Bajo el discurso de entregar una vialidad renovada con banquetas, alumbrado público y pavimento de calidad, el ayuntamiento de la capital dio arranque a un proyecto en la calle Tuna Manza, en el tramo comprendido entre Tatanacho y Juegos Olímpicos, que hoy exhibe su peor cara. Lejos de aportar progreso, las cuadrillas destruyeron tramos funcionales de concreto hidráulico de hasta 20 centímetros de grosor, un material sumamente resistente, para reemplazándolo por intervenciones fragmentadas.
La ejecución de la obra ha sacado a la luz las ocurrencias del alcalde Enrique Galindo Ceballos.
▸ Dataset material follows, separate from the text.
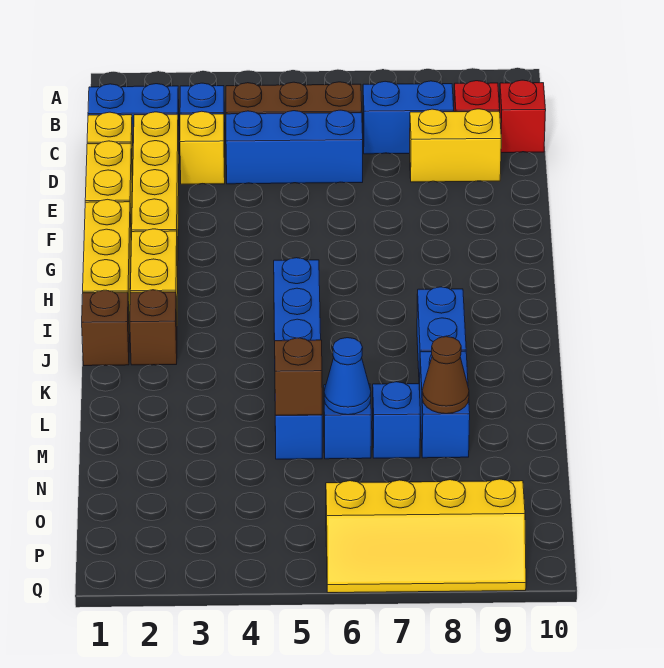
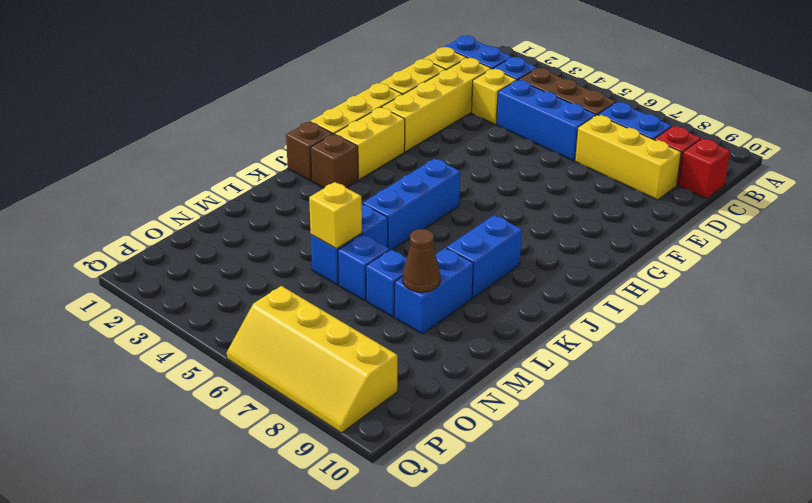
yellow brick D8:D9 level 1 -> yellow brick D7:D9 level 1
brown brick M5 level 2 -> yellow brick M5 level 2
blue cone M6 level 2 -> none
Con el paso de las semanas, las promesas se han desvanecido, dando paso a rumores de que las banquetas y la iluminación serán canceladas. La indignación escaló al descubrirse que se pretende colocar una delgada carpeta asfáltica, que augura un deterioro prematuro en cuestión de 2-3 meses.
Ante las dudas sobre el destino del desagüe y la calidad técnica del recubrimiento, la respuesta ha sido el encubrimiento mutuo. Los afectados señalan que el ingeniero Castañeda, responsable de los trabajos, evade cualquier responsabilidad argumentando que la obra “va por etapas”, llegando al extremo de minimizar los reclamos ciudadanos.
Hace cinco semanas, el alcalde viajero acudió a dar el banderazo de inicio a este proyecto deficiente, avalando una simulación costosa e innecesaria. Mientras tanto, los habitantes de Tuna Manza pagan el costo de una gestión que prioriza la foto mediática de un parche temporal destinado a convertirse en un problema mayúsculo.